Lee Miller

Voilà exactement le genre de film qui pourrait être un chouïa décevant parce que formellement un peu plat et convenu. Mais c’est tout le contraire, parce que son histoire est juste DINGUE !! Et les comédiennes et comédiens sont impeccables, avec une photo superbe, et juste passionnant par sa narration. Quoi de plus fou que de raconter une histoire vraie qui relie la petite à la grande, et qui en elle-même se suffit avec son héroïne, son action trépidante, ses amours pimentées et qui est presque complètement inconnue du grand public ?

Donc on pardonne le côté un peu maladroit de la mise en scène ou même de son articulation et son rythme. On pardonne aisément car Kate Winslet est incroyable, sur tous les plans et sur tous les plans ! Elle irradie de son charisme, et elle nous fait comprendre l’aura même de cette Lee Miller qui méritait bien qu’on la connaisse après toutes ces années d’un relatif anonymat.
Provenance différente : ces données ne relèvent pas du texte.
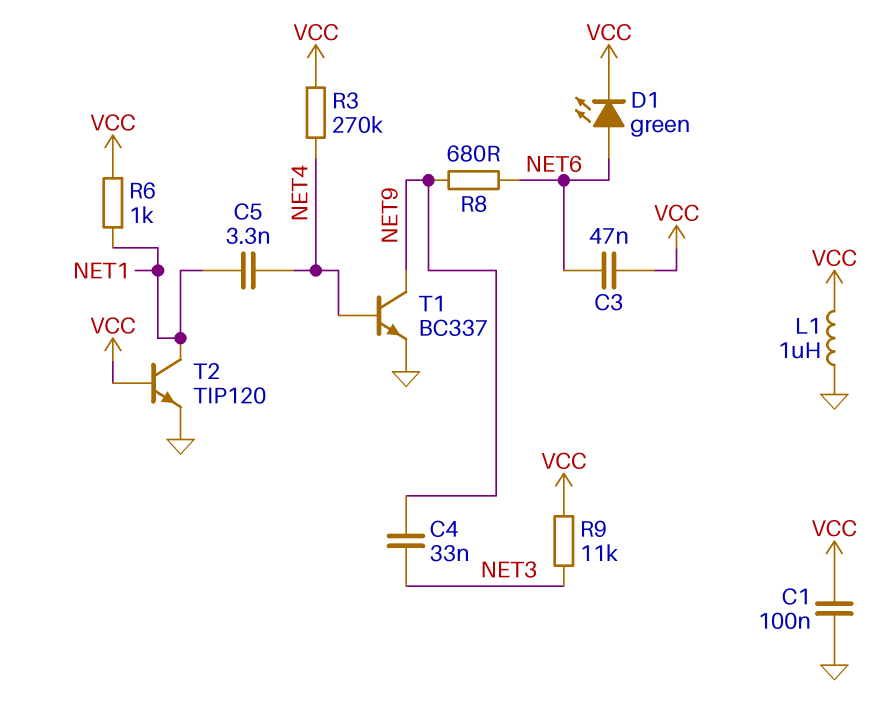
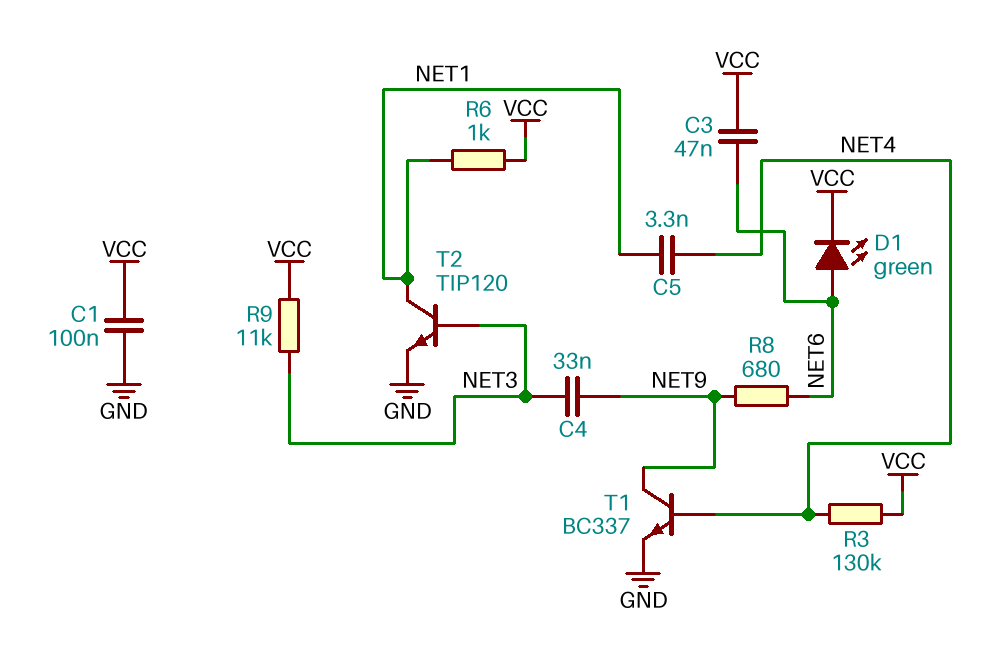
L1: 1uH (GND, VCC) -> none
R3: 270k (NET4, VCC) -> 130k (NET4, VCC)
T2: NPN TIP120 (B VCC, C NET1, E GND) -> NPN TIP120 (B NET3, C NET1, E GND)

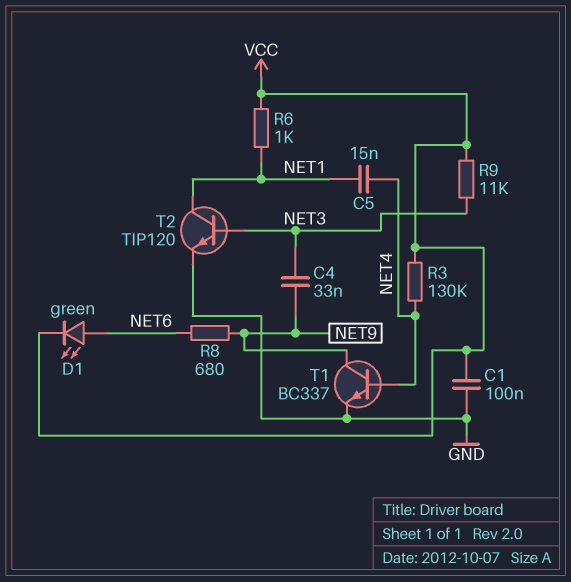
C3: 47nF (NET6, VCC) -> none
C5: 3.3nF (NET1, NET4) -> 15nF (NET1, NET4)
Et en plus de cela, on a une Marion Cotillard toujours aussi sublime, et Noémie Merlant que décidément je trouve excellente, ou Alexander Skarsgård qui confirme son talent.

Mais le truc fou et génial du film repose donc sur cette histoire, tout bêtement chronologique, qui raconte la vie de Lee Miller… Une mannequin américaine, devenue égérie, muse puis photographe, grâce à Man Ray, parmi les surréalistes. Et voilà comment elle fréquente en toute intimité Éluard (et son épouse Nusch), Cocteau et Picasso… La guerre arrive, elle bosse pour Vogue à Londres en tant que photographe de mode, et rapidement en tant que photographe et grand reporter de guerre. Elle arrive à partir pour photographier le blitz avec un photographe américain de Life (David Sherman qui sera un amant). Elle couvre aussi une partie du débarquement (on voit St Malo dans le film notamment). De retour dans un Paris libéré, elle comprend que beaucoup de gens ont été déportés et manquent à l’appel, ses anciens amis sont gravement touchés par l’occupation de Paris. Elle prend alors la route en 1945, et avec David Sherman, elle traverse les pays ravagés par les bombardements et la guerre. Et c’est comme cela qu’elle arrive en Allemagne, et qu’elle rend compte dans ses milliers de photos de villes anéanties. Mais elle est aussi là à l’ouverture des camps de Dachau et Buchenwald, et elle documente tout ça.

Après cette intense et troublante période, et en plus de l’alcool qu’on comprend a permis aussi de supporter toutes ces macabres découvertes et bouleversante humanité en miettes, elle ne travaille plus vraiment, et c’est son fils qui a finalement redécouvert tout le travail (60 000 photographies au grenier) de sa mère dans les années 90.

Vous comprendrez donc que le film vaut déjà juste pour savoir et comprendre tout de cette vie là, dont l’exception seule vaut le coup d’œil. Mais en plus, avec une Kate Winslet aussi excellente et convaincue, on est suspendu et souffle coupé par le déroulé de cette existence hors norme et si discrète ou invisible à la fois (le fait qu’elle soit une femme n’y est évidement pas étranger). Il est dommage de ne pas avoir eu une manière un peu plus habile et subtile de raconter tout cela, on aurait vraiment frôlé le génie.

On découvre à la fin du film que les différentes scènes sont de parfaites reconstitutions de certaines photos de la photographes, et certaines où elle pose elle-même. On peut saluer là aussi la prouesse de ces reconstitutions, avec des costumes et décors vraiment extraordinaires. Et évidemment les scènes de découverte des camps de la mort sont aussi insoutenables que brillamment « montrées », avec notamment l’expression des soldats ou photographes à l’odeur qui émane des wagons, aux portes cadenassées, plein des cadavres en putréfaction des prisonniers qui sont morts avant même d’arriver dans les camps. Elle a aussi photographié les presque-survivants qui rodaient alors dans les baraquements, hagards et les yeux dans le vide… Terrible vision.

Et comme une ironie du sort, dont la véracité frappe l’imagination, il fallait vraiment que ce soit vrai pour qu’on puisse écrire une scène pareille. Lee Miller s’est retrouvée par hasard dans une maison d’Hitler, occupée par des soldats américains qui s’y restaurent et reposent. Il y a l’eau chaude courante dans la salle de bains. Elle se fait couler un bain après des semaines d’errance sans hygiène. Elle demande à David (Andy Samberg) de l’y photographier avec un portrait d’Hitler, en mettant en scène quelques éléments en plus de ses chaussures crades sur le tapis de bain. Cette photo dépasse bien sûr l’entendement.

On se dit tout de suite après la fin du film qu’elle et son œuvre devraient avoir une place de choix dans des musées ou même un lieu pour elle. En tout cas, il est bienheureux qu’un tel film existe pour ce coup de projecteur plus que mérité.